Чукча собрался с силами:
— Мне Мостовой бабло торчал. Не много, но оно мое, бабло-то. Вовремя не отдал. А мне на дозу не хватало. Понимаешь? Мне бы хоть трабадольчика? А? Начальник?
— Терпение, Чукча! Будет тебе северное сияние. И гонки на оленях. Если инфа того стоит.
Чукча снова кивнул. В его узких глазах затеплилась надежда. Он уставился на Воху, всем своим видом выражая готовность к сотрудничеству. Тот продолжил:
— Это я в деле читал. Только там ты признавался в убийстве. А теперь не знаешь — убил или нет. Что поменялось?
Чукча зажал в кулаке мокрый нос.
— Я вот это… Как его… Ну, подумал-подумал… Нет, не мог я его зарезать, точно не мог.
— Но в квартире-то был и ноут взял.
— В квартире был, точно, и ноут взял. Но не для себя.
— Оп-паньки! А для кого?
— Для Шершня.
— Та-ак! А с этого места поподробнее. Какой такой Шершень? Это кличка, фамилия? Давно его знаешь?
— Вообще не знаю. Перехватил меня возле дома. У тебя, говорит, с Мостовым терки. Предложил наказать. Ему вообще-то ноут Мостового был нужен. Дал мне аванс и сказал комп принести к себе. Потом должен был у меня забрать. Только он не появлялся больше.
Воха задумался:
— Как квартиру открыл?
Чукча пожал плечами:
— Так не заперто было. А хозяин, тот ведь в отключке лежал — с ним такое часто бывало.
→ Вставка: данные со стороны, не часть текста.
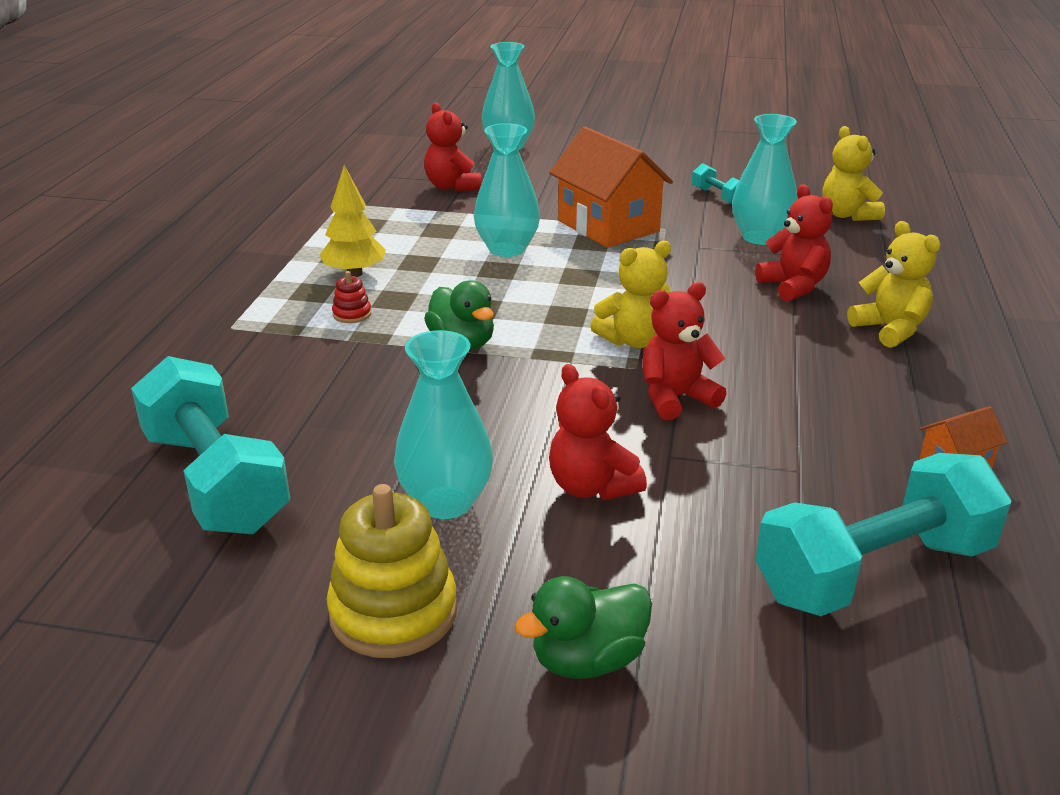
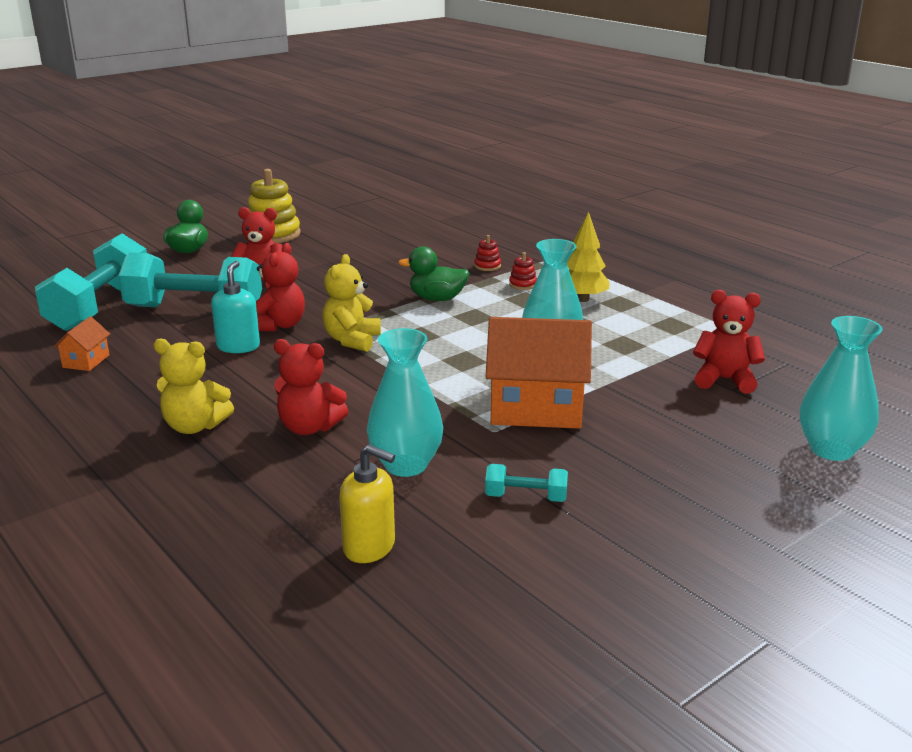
camera: 130 degrees right, 5 degrees down
(215, 481) = (408, 229): turquoise dumbbell -> turquoise dumbbell (195, 309)
(315, 355) = (487, 266): none -> red stacking toy
(446, 502) = (312, 257): turquoise vase -> none
(756, 392) = (238, 346): none -> turquoise soap dispenser
(847, 215) = (369, 547): yellow teddy bear -> yellow soap dispenser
— Описать этого Человека-Паука сможешь?
Чукча поднял глаза к потолку, задумался:
— Кого?
Воха воздел глаза к небу и вздохнул.
— А-а! Вкурил. — Чукча сверкнул золотым зубом. — Ха-ха, смешно. Не-а. Точно не смогу. Руки, ноги, голова. Старый, молодой — не поймешь. Кепка козырьком на глаза. Очки темные. Да, вот, шепелявил немного.
— Почему этого в протоколе нет?
— А мне почем знать? Я чисто все вашему Носову рассказал.
— И что Носов?
— Не прокатит эта твоя сказка, сказал. Еще сказал, чтобы я признался, что Мостового замочил, когда он на меня типа напал. А я типа самозащищался. Что, типа, статья другая. Срок меньше.
Воха почесал затылок.
— Совсем ты меня «затипал». Слушай сюда, Чукча! Завтра понедельник. Тебя официально допросят. И ты, под протокол, это все расскажешь.
— А Носов протокол порвет.
— Если я сам Носова не порву.
Чукча уронил голову на руки. «Эх, попал я из огня да в полымя. Между двух ментов, а еще Шершень тот, фиг поймешь, кто такой. Говорили умные люди, что молчание — золото. Надо было молчать».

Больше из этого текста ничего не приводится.